Pew Internet and American Life Project and the Project for Excellence in Journalism released “Understanding the Participatory News Consumer,” on Monday and it has received a ton of attention around the key findings. Notably, the majority of Americans (92%) use multiple platforms to get their daily news, and more than half (59%) are getting news from both online and offline sources on a typical day.
The degree to which Americans are personalizing and filtering this content is especially noteworthy, with highlights collected by MediaBistro including:
- 33% of cell phone owners now access news on their cell phones.
- 28% of internet users have customized their home page to include news from sources and on topics that particularly interest them.
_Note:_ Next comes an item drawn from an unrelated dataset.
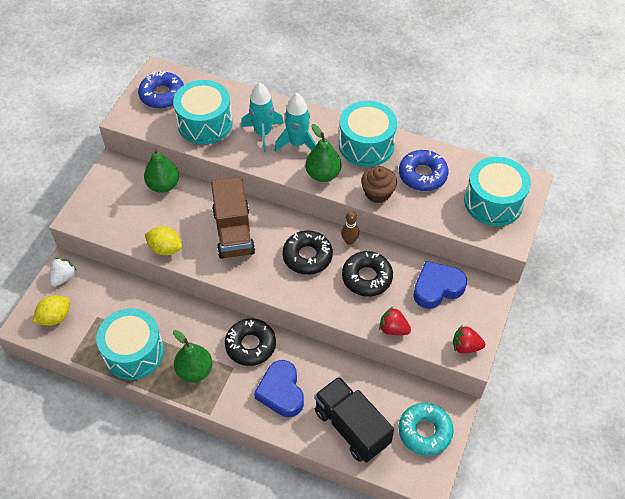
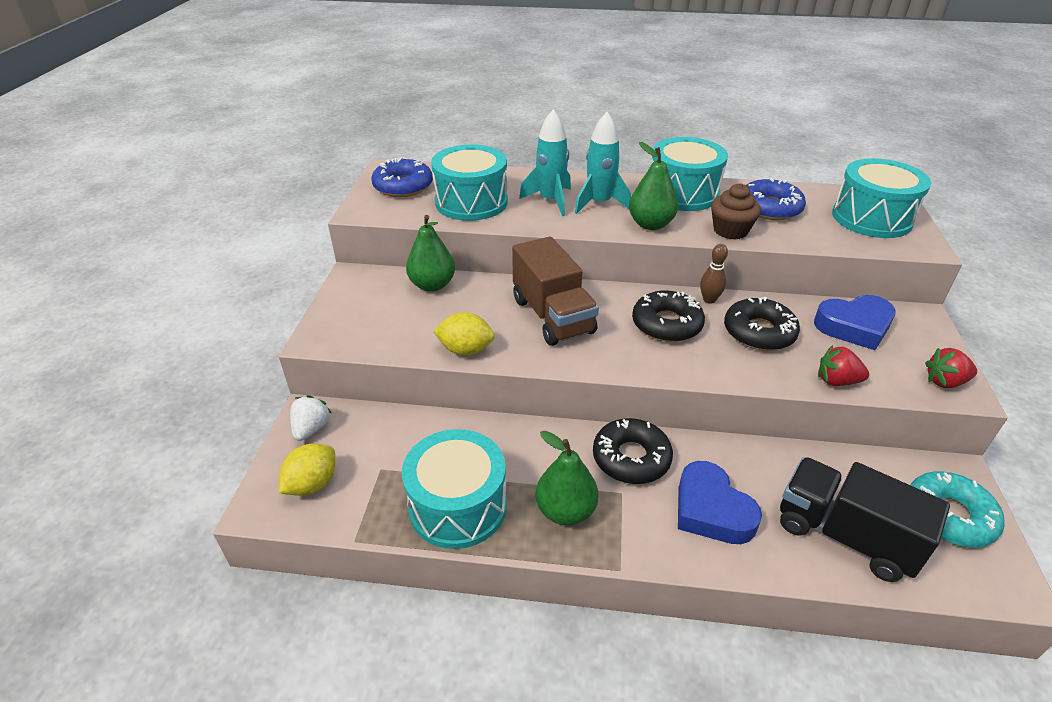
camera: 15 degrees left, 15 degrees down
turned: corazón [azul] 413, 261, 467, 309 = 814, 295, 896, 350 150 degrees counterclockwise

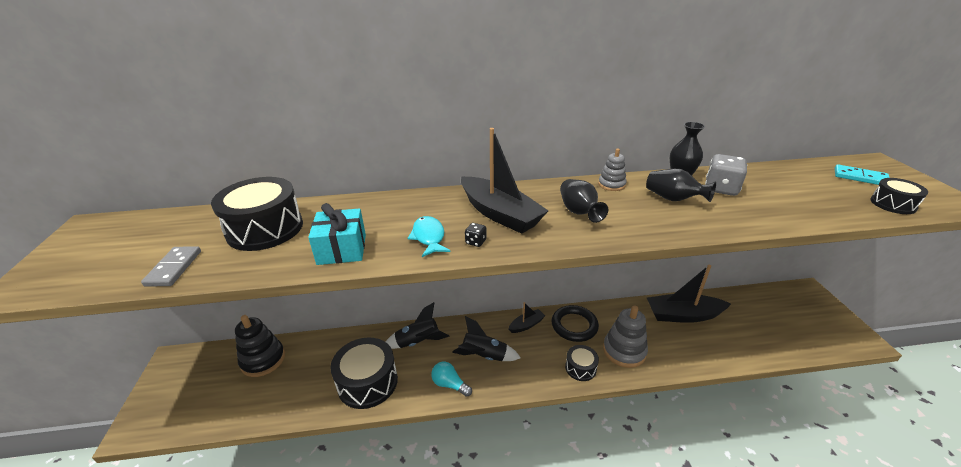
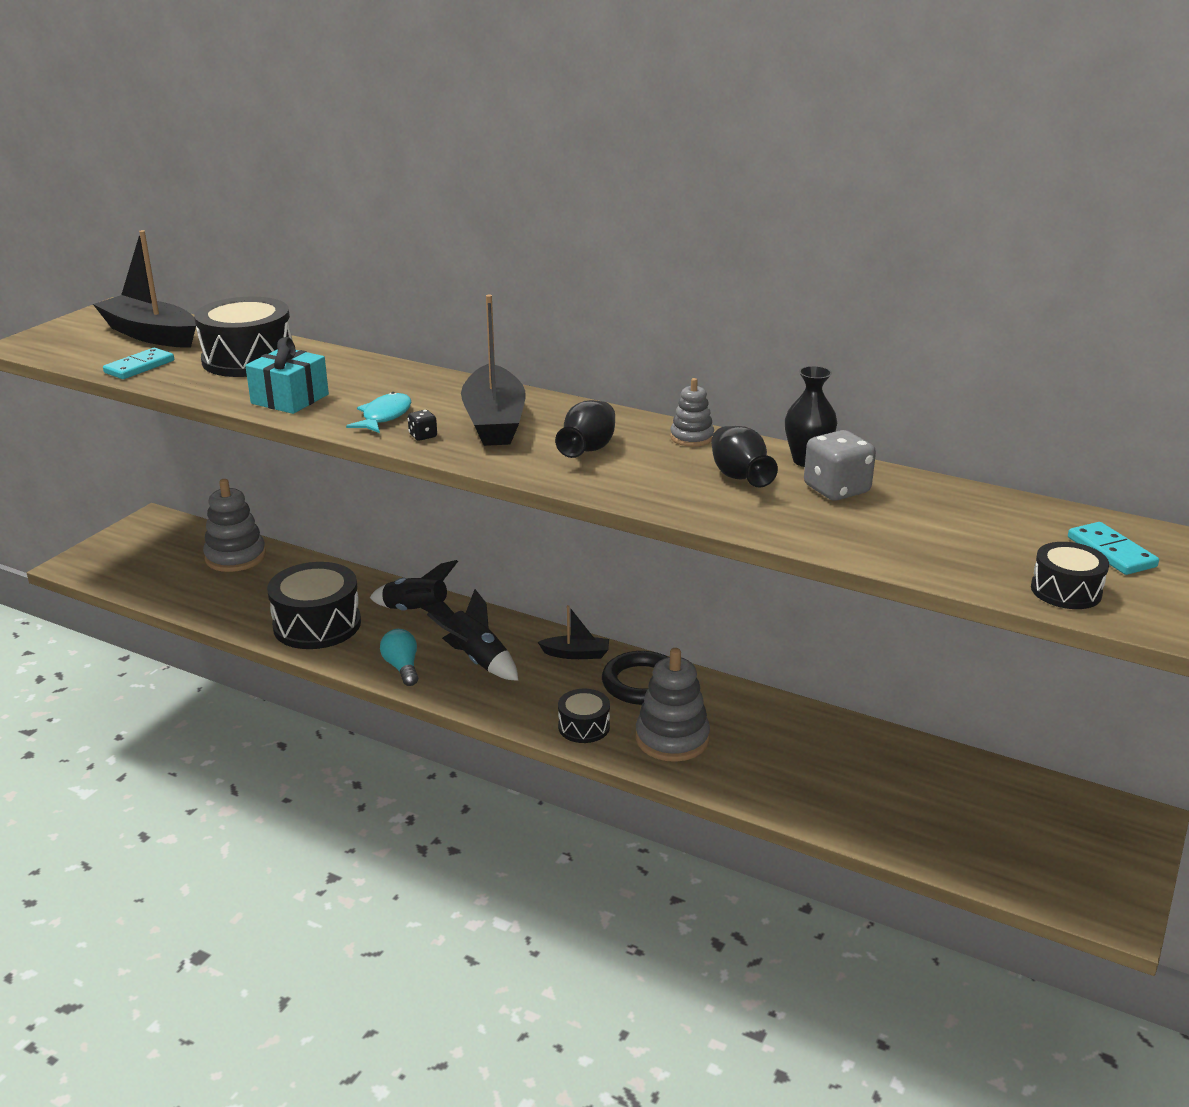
camera: 35 degrees right, 5 degrees down
moved: barco [negro] 647, 265, 731, 323 to 93, 230, 196, 347
recoloured: ficha de dominó [gris] 141, 246, 201, 287 to ficha de dominó [turquesa] 103, 348, 174, 379; juguete apilable [negro] 235, 315, 285, 377 to juguete apilable [gris] 203, 479, 266, 572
- 37% of internet users have contributed to the creation of news, commented about it, or disseminated it via postings on social media sites like Facebook or Twitter.
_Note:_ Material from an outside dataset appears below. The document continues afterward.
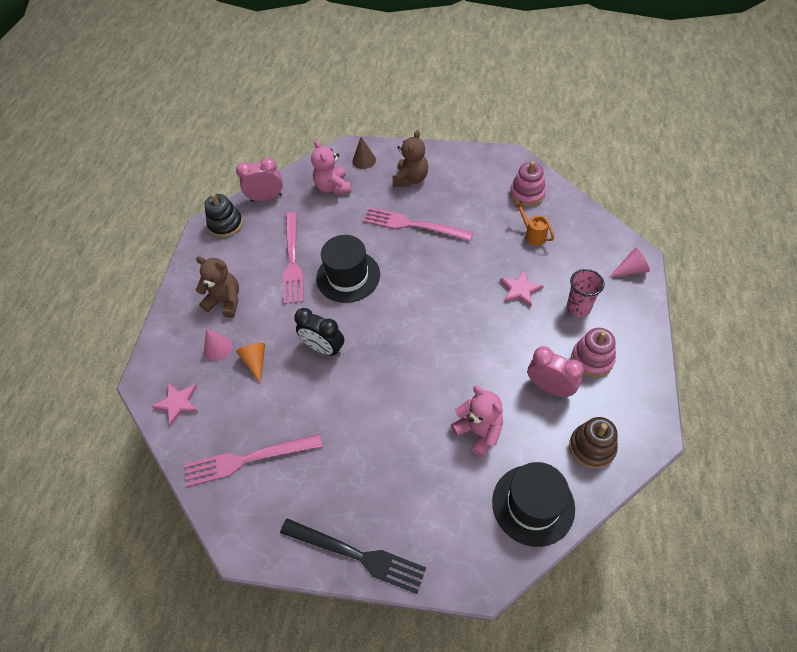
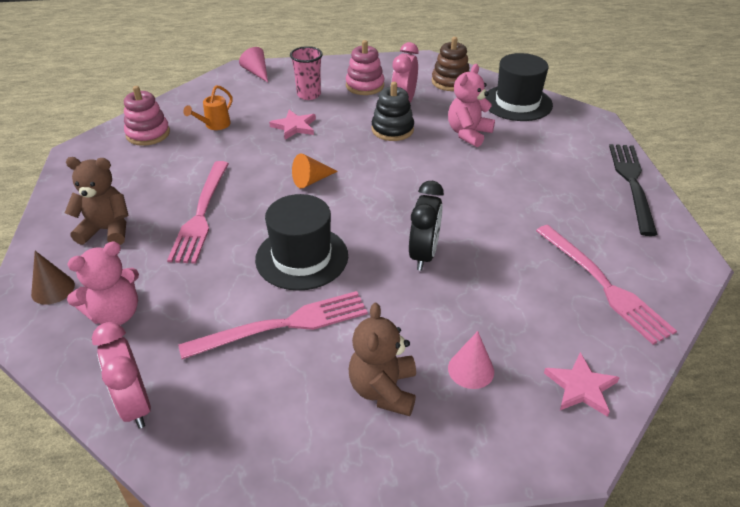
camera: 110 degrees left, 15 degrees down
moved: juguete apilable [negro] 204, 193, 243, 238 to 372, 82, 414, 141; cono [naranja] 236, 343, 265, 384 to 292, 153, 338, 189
- 51% of social networking site users who are also online news consumers say that on a typical day they get news items from people they follow.
- 23% of this cohort follow news organizations or individual journalists on social networking sites.
This fits with the recent Cision report (pdf), which showed how media are using social platforms to publish, promote and distribute what they write (64% use blogs, 60% social networks, and 57% Twitter). Additionally, a full 89% of media are turning to blogs for their online research, making this process truly cyclical.
With 70% of Americans noting that the amount of news and information available from different sources is overwhelming, I think we will see more and more trends pointing to users testing multiple news sources and filtering for perceived noise. From a PR perspective, this points to the importance of brands telling a cohesive story over multiple platforms, providing a range of consumer touch points, and as always, creating content that is truly valuable for media and consumers.